Well, it was worth a try! If the mesh weren’t sheer I might have agonized longer, but as it was Vixen didn’t work for my full-on-the outsides shape.
elomi’s Bijou (a bijou is a little piece of jewelry) is their plunge t-shirt bra with a racerback converter. That screams versatility, and the style comes out in a new fashion color every half-year. There’s also a fancier version for those who like a bit of embroidery on top, the Bijou Soiree.
Molded bra with a continuous, arched band. At HerRoom the tip is that this is a great bra for an “apple-shaped” woman. Leaving aside the confusing-to-me classification of people as fruit, I think that means the arch leaves some room for high tummies. Since it’s a plunge, there’s a very low gore. Leotard back with J-hook to convert to racerback. 2-3 hook closure, depending on the bra size.

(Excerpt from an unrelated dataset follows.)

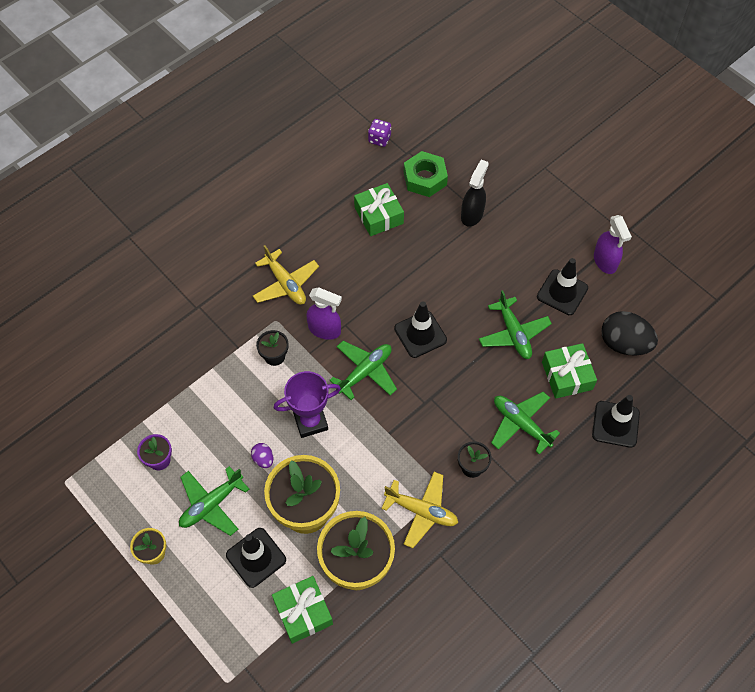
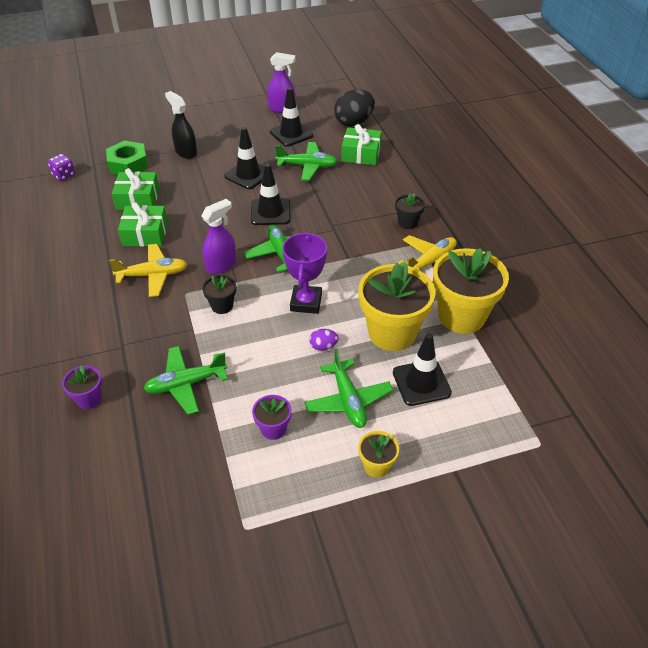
camera: 65 degrees left, 15 degrees down
(136, 316) = (89, 399): none -> purple flower pot
(303, 612) = (490, 365): green gift -> green gift (145, 234)
(521, 424) = (386, 187): green plane -> green plane (186, 384)
(615, 424) = (414, 146): black traffic cone -> black traffic cone (248, 175)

A 36F was my best fit in this color, although when I tried it on in a store a while ago a 36FF worked better for me in black. Perhaps the black runs smaller. True-to-size in the band, and your cup size will vary depending on where your fullness is. I get an uneven orange-in-a-glass effect because I have more immediate projection in some parts on the bottom of the cup than the bra is pre-shaped for. Even when I pull down the back of the band, there’s a bit of looseness at the top of the back. I didn’t notice it until I looked at the photos.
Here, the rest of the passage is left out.